Kits were sent to all 50 states, some of which already tested them as part of a normal procedure. Some state labs reported some “inconclusive lab results,” Messonnier told reporters on a phone call.

“We hoped everything would go smoothly as we rushed this,” Messonnier said.

When states receive the kits, they verify that the kit works the same in their lab that it worked at the CDC. When some states were doing the certification, they found that the tests didn’t work as expected.

“Test results were not coming back as false positives or false negatives, but they were being read as inconclusive,” Messonnier said. Officials evaluated the results and believe they’ve identified an issue with one of the reagents performing inconsistently. Reagents are substances used to carry out laboratory tests.

Not all of the states have performed the verification of the testing kits. Once results from every state are received by the CDC, federal authorities will see which labs can continue using the kits they received and which ones to send new reagents to.

The kits were created and sent out by the CDC to enable testing of possible coronavirus cases outside of the Atlanta-based agency. The agency was receiving numerous samples from across the United States, causing delays in finding the results of suspected cases.

All clinical specimens are still being sent to the agency for validation and the CDC will keep providing verification of the results even after state labs get the test kits up and running, Messonnier said.
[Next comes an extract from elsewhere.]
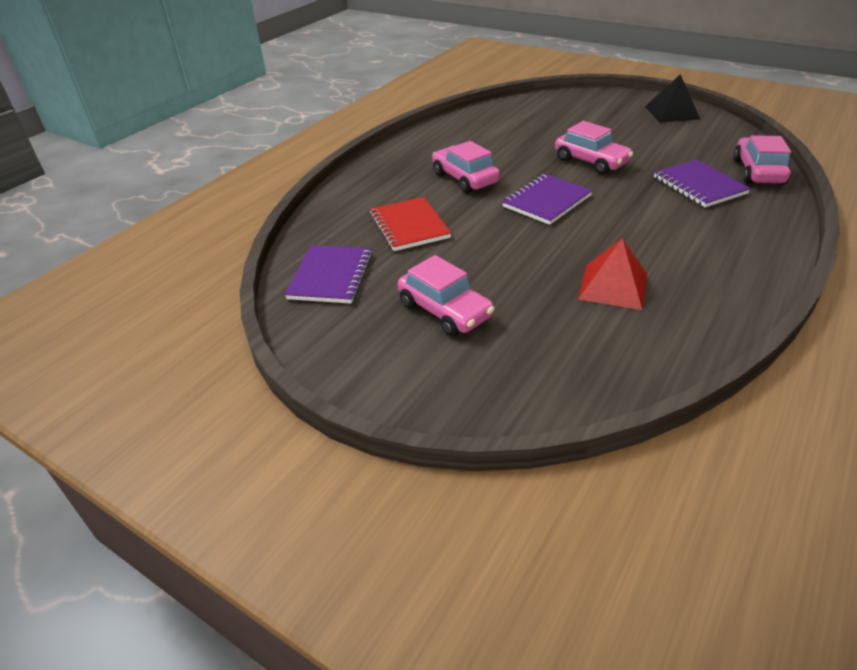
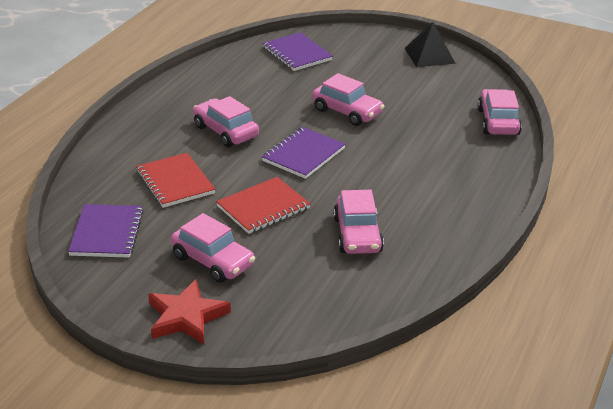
camera: 10 degrees left, 5 degrees down
(409, 377) = (186, 317): none -> red star
(503, 253) = (263, 207): none -> red notebook
(613, 286) = (357, 235): red pyramid -> pink car
(699, 185) = (443, 137): purple notebook -> purple notebook (297, 54)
Evacuated Americans get off plane
Passengers board buses after arriving on an airplane carrying U.S. citizens being evacuated from Wuhan, China, at March Air Reserve Base in Riverside, Calif., on Jan. 29, 2020. (Ringo H.W. Chiu/AP Photo)
Epoch Times Photo
A man wearing a face mask rides a bicycle, as the country is hit by an outbreak of the Novel Coronavirus, in Beijing, China, on Feb. 12, 2020. (Carlos Garcia Rawlins/Reuters)

U.S. officials have been testing two categories of people: those who have symptoms consistent with those linked to the new coronavirus—coughing, a fever, and respiratory symptoms—and who have been to places where the outbreak is spreading, and those who have had contact with confirmed or suspected cases.

Out of the 13 cases confirmed in the United States, 11 had been to China, where the virus started in December 2019, and two had close contact with confirmed cases.

Five planes carrying Americans from Wuhan, the epicenter of the virus, have arrived in the United States in recent weeks. The group on the first plane that arrived was released from quarantine in California on Tuesday after none of them tested positive during the two-week isolation.

The 195 people “happily returned to their families and communities,” Messonnier said. They “pose no health threat to the surrounding communities or the community they will be returned to,” she added, dismissing a Chinese study that said incubation periods for the virus lasted as long as 24 days.

Of the four other groups, one each is at March Air Reserve Base in Riverside County, California; Marine Corps Air Station Miramar in San Diego, California; Camp Ashland in Nebraska; and Joint Base San Antonio-Lackland in Texas. Only one case has been confirmed among the hundreds of evacuees. That patient was at the base in San Diego.

That patient was initially released from a hospital and was being taken back to the base, federal officials have said. Messonnier said on Wednesday that the mistaken release stemmed from delayed testing of a sample from the patient. Once the sample returned positive, the patient was quickly returned to the hospital.

Officials on Tuesday said the issue stemmed from a labeling error, citing differences between how the UC San Diego Medical Center and the CDC label samples.

“It was an issue with the labeling,” Dr. Christopher Braden, who leads the CDC delegation in San Diego, said at a press conference in San Diego, according to the Associated Press. “They have their procedures, we have our procedures. They didn’t match exactly.”